March 27, 2017 at 6:29 pm

It is "more than one column have the same label"

Sound like the way to go with Get-Content. Can you give an example how to use that and fix duplicate fields ?

March 27, 2017 at 7:12 pm

OK I am on the right way...

My test.csv is like this:
"Header1","Header2","Header1"
"Nummer1","Nummer2","Nummer3"

$headers = (Get-Content .\test.csv)[0].Split(',')

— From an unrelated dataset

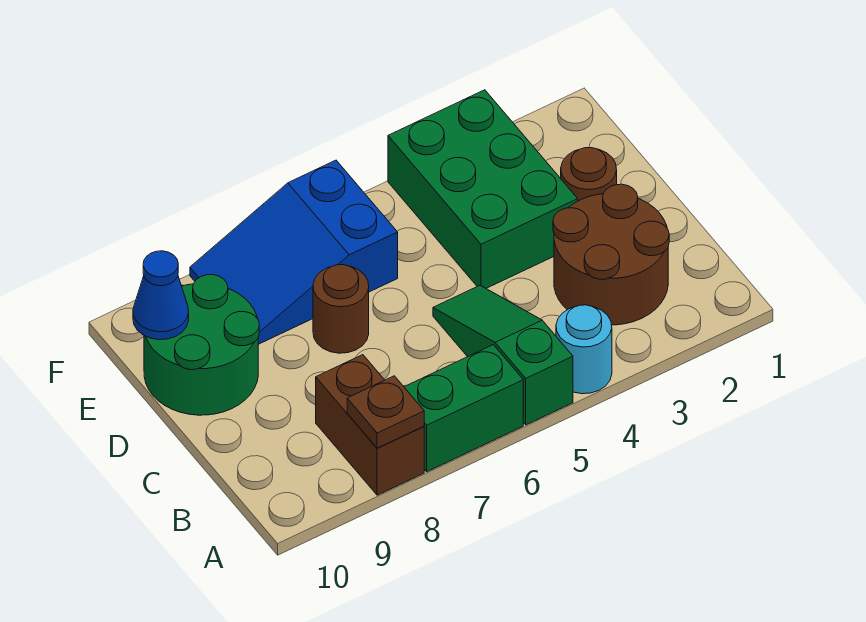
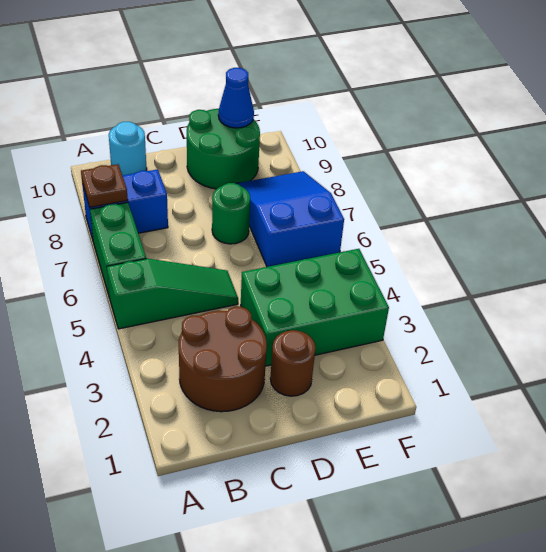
cyan round brick A4 level 1 -> cyan round brick B10 level 1
brown brick A8:B8 level 1 -> blue brick A8:B8 level 1
brown round brick D7 level 1 -> green round brick D7 level 1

Then I have a aray – how to compare each part whith the rest, and if a duplicate add number to the duplicate ?

Something like
foreach ($header in $headers) {
}

But how to compare and add?

March 27, 2017 at 7:25 pm

Try this:

#test.csv
#Header1,Header2,Header3
#Header1,Header2,Header3
#Data1,Data2,Data3


$params = @{
    Path = "C:\Users\Rob\Desktop\test.csv"
}

$test = Get-Content @params

if ($test[0] = $test[1]) {
    $csv = Import-CSV @params | Select * -Skip 1
}
else {
    $csv = Import-CSV @params
}


$csv

March 27, 2017 at 7:56 pm

thanks – but my "problem" is that there more than one column have the same label.
My test.csv looks like this – see that Header1 is duplicate
"Header1","Header2","Header1"
"Nummer1","Nummer2","Nummer3"

I figured out how to read firstline, and get that into a aray, but how to compare each part if it is a duplicate, and change it and write it back to the test.cvs – that is my next problem...

March 27, 2017 at 8:51 pm

Well – something like this worsk, but what to do when duplicate is found...

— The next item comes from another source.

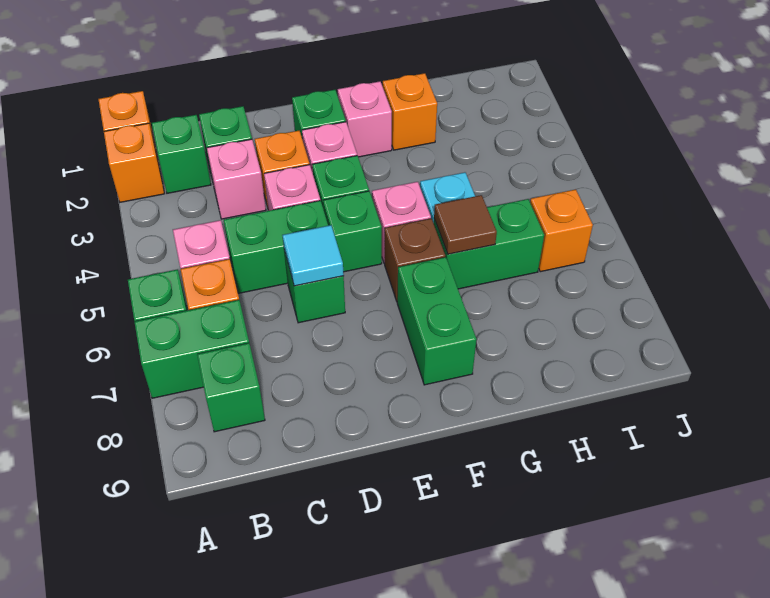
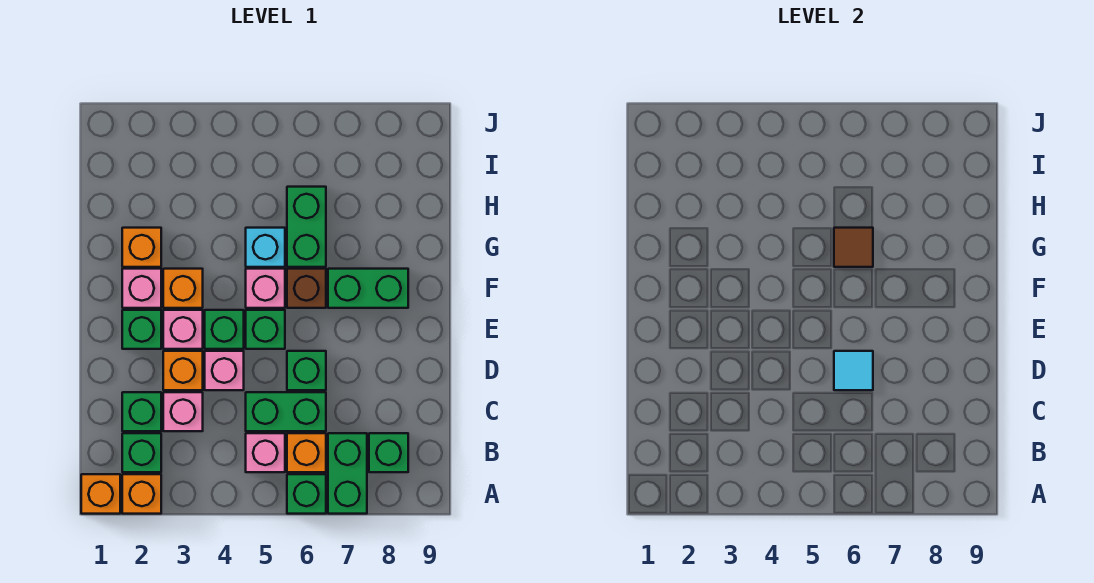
green brick C5:D5 level 1 -> green brick C5:C6 level 1
orange brick I6 level 1 -> orange brick F3 level 1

$headers = (Get-Content -Path .\test.csv)[0].Split(',')

$newheaders = ''
foreach ( $header in $headers ) 
{ 
  IF ( $newheaders.Contains( $header ) -and $newheaders[$header] -lt 2 ) 
  {
    #I found a duplicate - what to do  
  }
  $newheaders += $header
}

March 27, 2017 at 9:03 pm

$headers = (Get-Content .\test1.csv)[0].Split(',') | sort

1..$($headers.Count-1) | % { # Skipping .[0] since it has no prior to compare to..
    if ($headers[$_] -match $headers[$_-1]) { 
        # Found duplicate, increment last character
        $headers[$_] = $headers[$_].Replace($headers[$_][-1],[int]($headers[$_][-1])+1)
    }
}

"Old headers: $(((Get-Content .\test1.csv)[0].Split(',') | sort) -join ', ')"
"New headers: $(($headers | sort ) -join ', ')"

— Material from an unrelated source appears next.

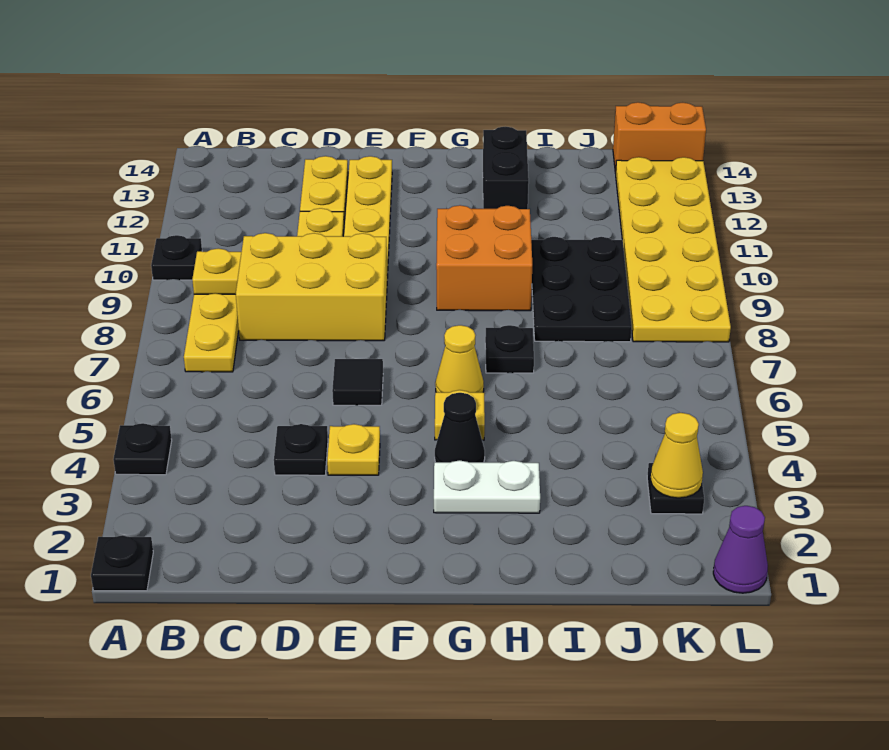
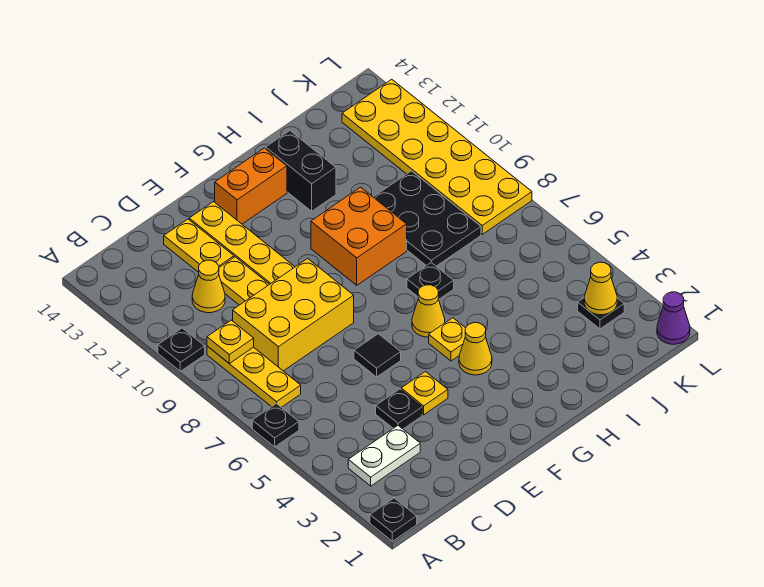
black plate A4 level 1 -> black plate A6 level 1
none -> yellow cone C11 level 1
white plate G3:H3 level 1 -> white plate B3:C3 level 1
black cone G4 level 1 -> yellow cone G4 level 1
orange brick K14:L14 level 1 -> orange brick F13:G13 level 1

March 27, 2017 at 10:48 pm

Ohhhh great – I am learning

Now I got this – It works, but dosnt care if there is more than one duplicate 🙁

$headers = (Get-Content -Path .\test.csv)[0].Split(',')

#[array]$newheaders = ''

foreach ( $header in $headers ) 
{ 
  IF ( $newheaders.Contains($header)) 
  {
    $newheaders += ($header.insert(($header.Length -1),"_duplicate"))
  }
  ELSE 
  {
    $newheaders += $header
  }
}

$newheaders

March 28, 2017 at 5:03 am

I think the problem you are going to run into the examples so far is that it does not account for the data under the columns, it just gets the headers and unduplicates then and in the process changes the order of the columns so they no longer match their data

I would take a different approach. I would just add a column number to the end of each column to ensure it is unique. Without knowing the rest of your process, I do not know if this will introduce new challenges, but it seemed like maintaining the column header name exactly was not of the utmost importance.

input.csv

"Hea,der1",Header2,"Hea,der1"
"Nummer1","Nummer2","Nummer3"

Script

$content = Get-Content .\input.csv
$headerline = $content[0]
$headers = (($headerline |
    Select-String "`"[^`"\r\n]*`"|'[^'\r\n]*'|[^,\r\n]*" -AllMatches).Matches |
    Where-Object {$_.Value}).Value.trim('"') |
    ForEach-Object {
        $i++
        "$($_)_$i"
    }
$content[0] = "`"$($headers -join '","')`""
$content | Set-Content .\input.csv

Remove-Variable "i"

Results

"Hea,der1_1","Header2_2","Hea,der1_3"
"Nummer1","Nummer2","Nummer3"

March 28, 2017 at 6:18 am

That is a beatuful way to do it....